The Peter Principle is the principle that "In a Hierarchy Every Employee Tends to Rise to His Level of Incompetence."
The principle holds that in a hierarchy members are promoted so long as they work competently. Sooner or later they are promoted to a position at which they are no longer competent (their "level of incompetence"), and there they remain. Peter's Corollary states that "in time, every post tends to be occupied by an employee who is incompetent to carry out his duties" and adds that "work is accomplished by those employees who have not yet reached their level of incompetence".
Ha! Thanks sinsboldly. I'd heard of the Peter Principle, but never really grasped what it means. Guess it's a good thing that I realized what I'm not so good at, before someone else had to "whop me up side of the head!"

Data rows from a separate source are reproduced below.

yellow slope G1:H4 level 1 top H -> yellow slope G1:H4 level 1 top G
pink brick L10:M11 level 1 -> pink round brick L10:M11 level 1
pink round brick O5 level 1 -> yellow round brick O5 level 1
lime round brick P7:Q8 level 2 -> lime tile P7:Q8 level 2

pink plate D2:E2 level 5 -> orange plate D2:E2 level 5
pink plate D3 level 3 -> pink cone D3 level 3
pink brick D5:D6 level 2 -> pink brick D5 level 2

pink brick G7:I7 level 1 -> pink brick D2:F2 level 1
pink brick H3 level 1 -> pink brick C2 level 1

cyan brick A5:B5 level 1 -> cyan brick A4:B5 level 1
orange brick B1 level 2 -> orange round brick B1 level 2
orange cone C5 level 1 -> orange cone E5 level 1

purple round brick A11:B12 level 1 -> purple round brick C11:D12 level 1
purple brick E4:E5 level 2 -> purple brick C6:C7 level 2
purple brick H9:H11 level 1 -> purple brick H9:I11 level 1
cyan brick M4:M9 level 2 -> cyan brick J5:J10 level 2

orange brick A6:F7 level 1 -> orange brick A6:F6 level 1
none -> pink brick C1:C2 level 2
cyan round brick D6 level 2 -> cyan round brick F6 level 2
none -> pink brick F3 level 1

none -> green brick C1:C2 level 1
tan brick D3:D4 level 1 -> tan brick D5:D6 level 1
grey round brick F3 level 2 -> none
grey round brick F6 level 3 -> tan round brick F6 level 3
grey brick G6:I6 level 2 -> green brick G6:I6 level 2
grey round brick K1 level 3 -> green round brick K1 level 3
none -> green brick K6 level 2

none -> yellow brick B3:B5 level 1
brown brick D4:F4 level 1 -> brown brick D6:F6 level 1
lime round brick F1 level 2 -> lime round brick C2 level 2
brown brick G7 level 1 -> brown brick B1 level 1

Is the Peter Principle named after the Apostle Peter, or just some guy named Peter?
Z
The Peter Principle is the principle that "In a Hierarchy Every Employee Tends to Rise to His Level of Incompetence." While formulated by Dr. Laurence J. Peter and Raymond Hull in a humorous book which also introduced the "salutary science of Hierarchiology" "inadvertently founded" by Peter, their 1968 The Peter Principle, the principle has real validity.
(but I had a good chuckle about it being the Apostle Peter and the implications of THAT!)